Bartholomew
House Museum
The Riley Lucas Bartholomew House was built of
sawn lumber, and in 1852, when Fort Snelling would be downsized,
the area that would eventually become Richfield, Minnesota,
became available for settlement. General Riley Lucas Bartholomew
arrived in the area and filed a claim on the shores of Wood
Lake, and began to construct the two-story part of the house
with local lumber, using white pine for the flooring, and his
wife, Fanny and their two children would arrive in the spring of
1853. After the two story house was completed, two additions
would be brought here from nearby Minnehaha Falls and attaching
them to the existing house. Bartholomew would go on to become
influential in the local politics, becoming a member of the
Republican Constitutional Convention that would frame the
state's constitution in 1857. He would also go on to become the
representative of District Four to the Minnesota Senate. The
Richfield Historical Society operates the house currently.

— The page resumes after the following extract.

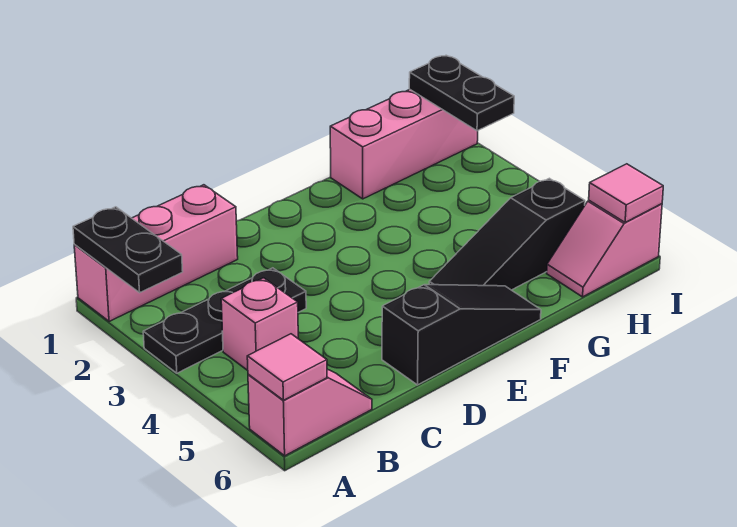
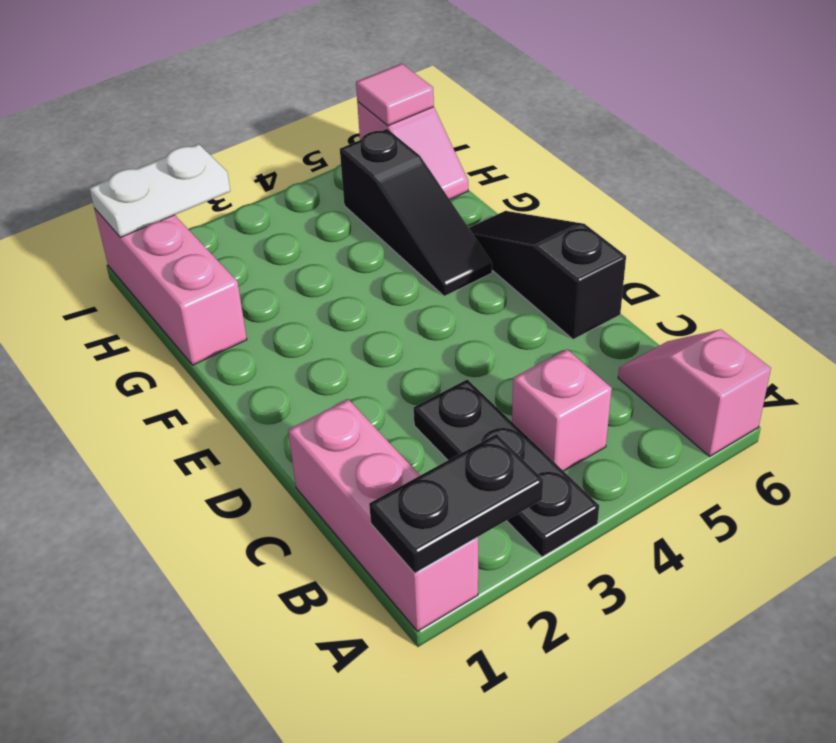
pink tile A6 level 2 -> none
black plate I1:I2 level 2 -> white plate I1:I2 level 2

Bartholomew was a native of Ohio, and held the lifetime rank of
General in the Ohio militia, and would become a local justice of
the peace and become active in the Richfield Methodist Church.

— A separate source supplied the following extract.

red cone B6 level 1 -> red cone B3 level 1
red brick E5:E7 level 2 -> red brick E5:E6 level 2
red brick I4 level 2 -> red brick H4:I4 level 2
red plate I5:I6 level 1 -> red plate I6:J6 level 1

He would help construct the community's first schoolhouse, with
his brother-in-law, Cincinnatus Gregory, in 1854, and be called
the Wood Lake School. The original log schoolhouse served as the
city hall until 1874, and the school itself would operate until
1976. The general passed on in 1894, and his son, Winfield,
would continue to live on the homestead, and be passed on to
various families over the ensuing years until the school board
of Richfield would purchase it in 1962 for future use. The
society would start efforts in 1967 to have the house preserved
for future generations, and in 1979, it would be listed on the
National Register of Historic Places. The foundation stone is
Plattville limestone, quarried from the local river nearby, the
addition of the single story sections would make the ceilings of
different heights in the house, and in the cellar, it is
possible to see the quartered logs that they used for joints.